2. Personalized information
Accenture Technology Labs offers an enhanced tab based on its technology codenamed WeShop for retailers’ mobile shopping apps. From their phones or tablets, users can get information about a specific product tailored to them based on their social-media data. For example, Brent Blum, digital-experiences R&D manager at Accenture Technology Labs, said a person shopping for a TV who has shown interest in technology would receive a more complicated description about a particular TV than someone who has shown interest in history and nature.
3. Virtual try-on
The app StyleWhile allows users to choose a model that looks like them or get a personalized model to “try on” looks, including apparel, footwear and accessories. It also offers advice from style bloggers and the ability to buy items directly from the app. The app has so far partnered with Saks Fifth Avenue, Alexander Wang and My-Wardrobe.com, with more retailers expected in 2014.
4. Body scanning
This would be a tough one to do from home: Brands such as Athleta, Betsey Johnson, Seven For All Mankind, and Banana Republic have partnered with Me-Ality to help consumers find their best-fitting styles. After a quick body scan, shoppers receive a custom shopping list of clothing suitable to their measurements. Over 1 million people have used this complimentary service, according to Me-Ality. The body scanners are available at five Bloomingdale’s locations.
5. PIN and chip
Say goodbye to traditional magnetic-stripe credit cards, as PIN and chip technology, widely used in Europe already, begins to take hold in the U.S. via EMV “smart chip” technology. (EMV is a joint effort between Europay, MasterCard and Visa.) The NRF recently recommended the usage of this technology, which has a chip in the card and uses an encryptable personal-identification number, making the card “essentially useless” to thieves, said the NRF.

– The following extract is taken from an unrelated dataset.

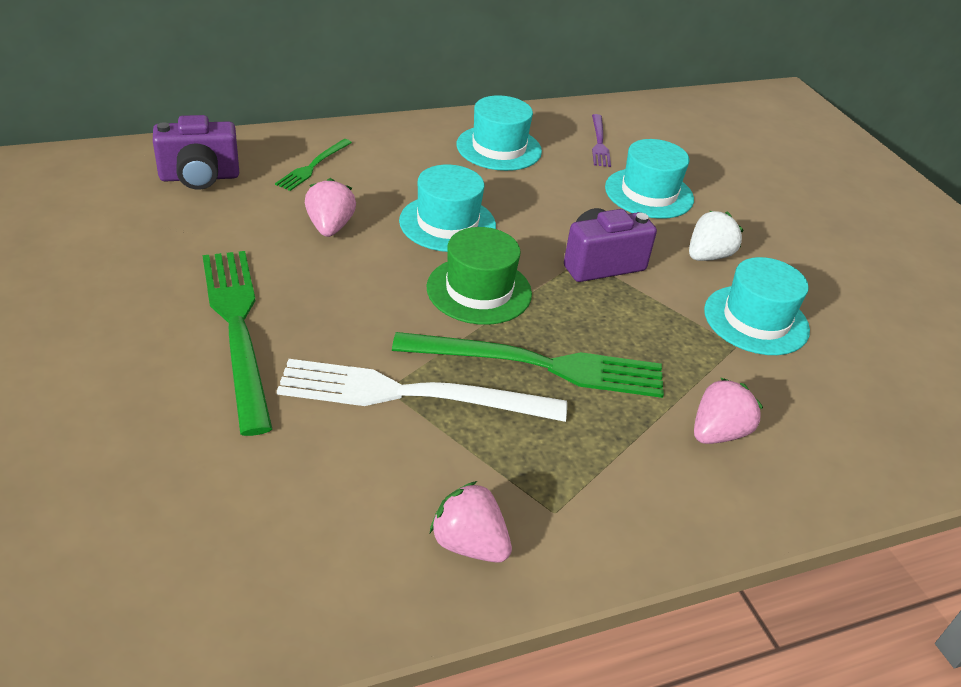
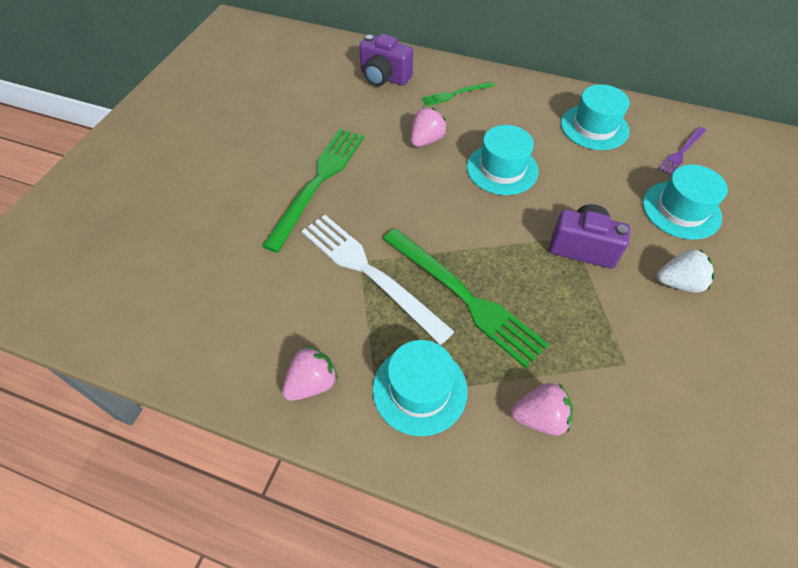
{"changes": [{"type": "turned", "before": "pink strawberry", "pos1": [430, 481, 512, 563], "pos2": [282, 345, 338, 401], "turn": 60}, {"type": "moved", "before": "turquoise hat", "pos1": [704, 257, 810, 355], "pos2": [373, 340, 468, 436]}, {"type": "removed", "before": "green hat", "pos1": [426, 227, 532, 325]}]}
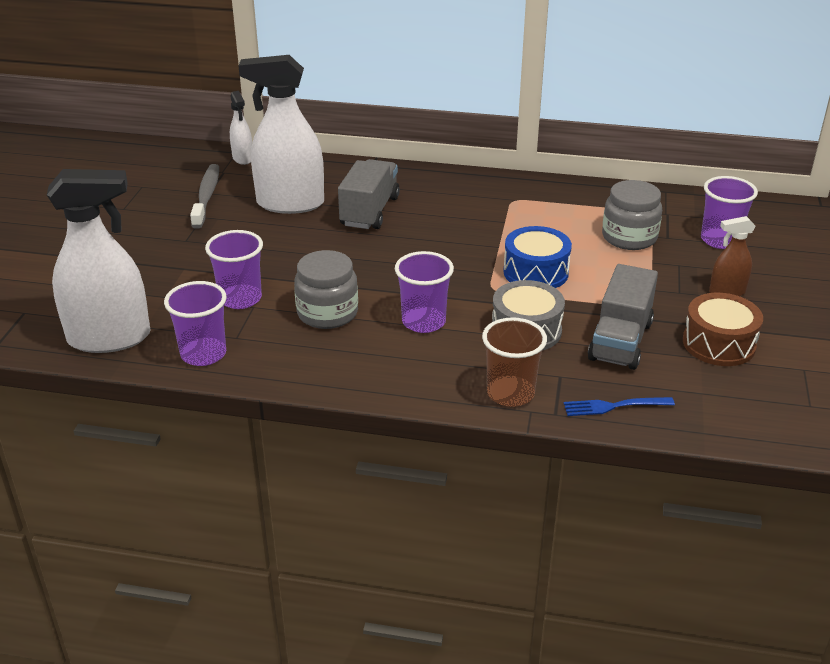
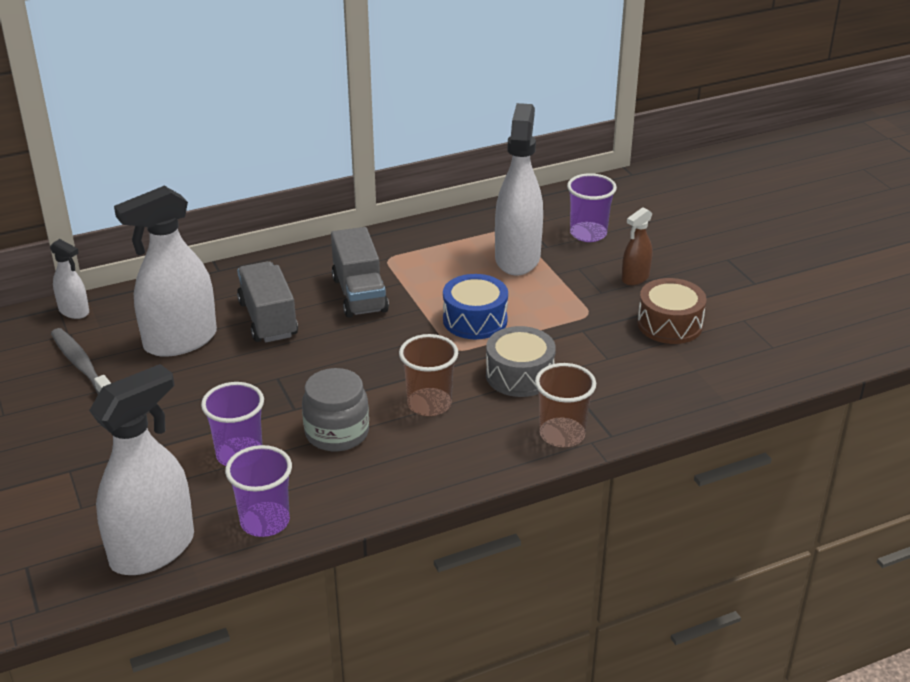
{"changes": [{"type": "moved", "before": "grey truck", "pos1": [588, 264, 658, 370], "pos2": [331, 227, 389, 318]}, {"type": "recoloured", "before": "purple cup", "after": "brown cup", "pos1": [395, 251, 454, 333], "pos2": [399, 334, 458, 416]}, {"type": "replaced", "before": "grey jar", "after": "white spray bottle", "pos1": [602, 180, 662, 250], "pos2": [495, 103, 543, 275]}, {"type": "removed", "before": "blue fork", "pos1": [564, 397, 675, 416]}]}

6. Bluetooth low-energy beacons
A technology called iBeacon from Apple lets iPhone 5 and iOS 7 devices to communicate with retailers, telling them where shoppers are in a store, allowing them to push personalized coupons and deliver other information directly to phone. “Almost every retailer we work with is in flight with some sort of pilot,” said Mr. Goldberg. “Retailers like American Eagle Outfitters and Macy’s are using the technology in certain stores, partnering with the retail app Shopkick.Qualcomm uses a similar technology via its Gimbal platform.
7. Digital wallets
There are several options in this evolving space — Square, Coin, Google Wallet and other hands-free payment technologies store debit- or credit-card numbers and redeem coupons via mobile phones. Some can actually harness location-tracking technology. These options essentially do away with the traditional cash wrap at a physical store as store associates complete sales via tablets.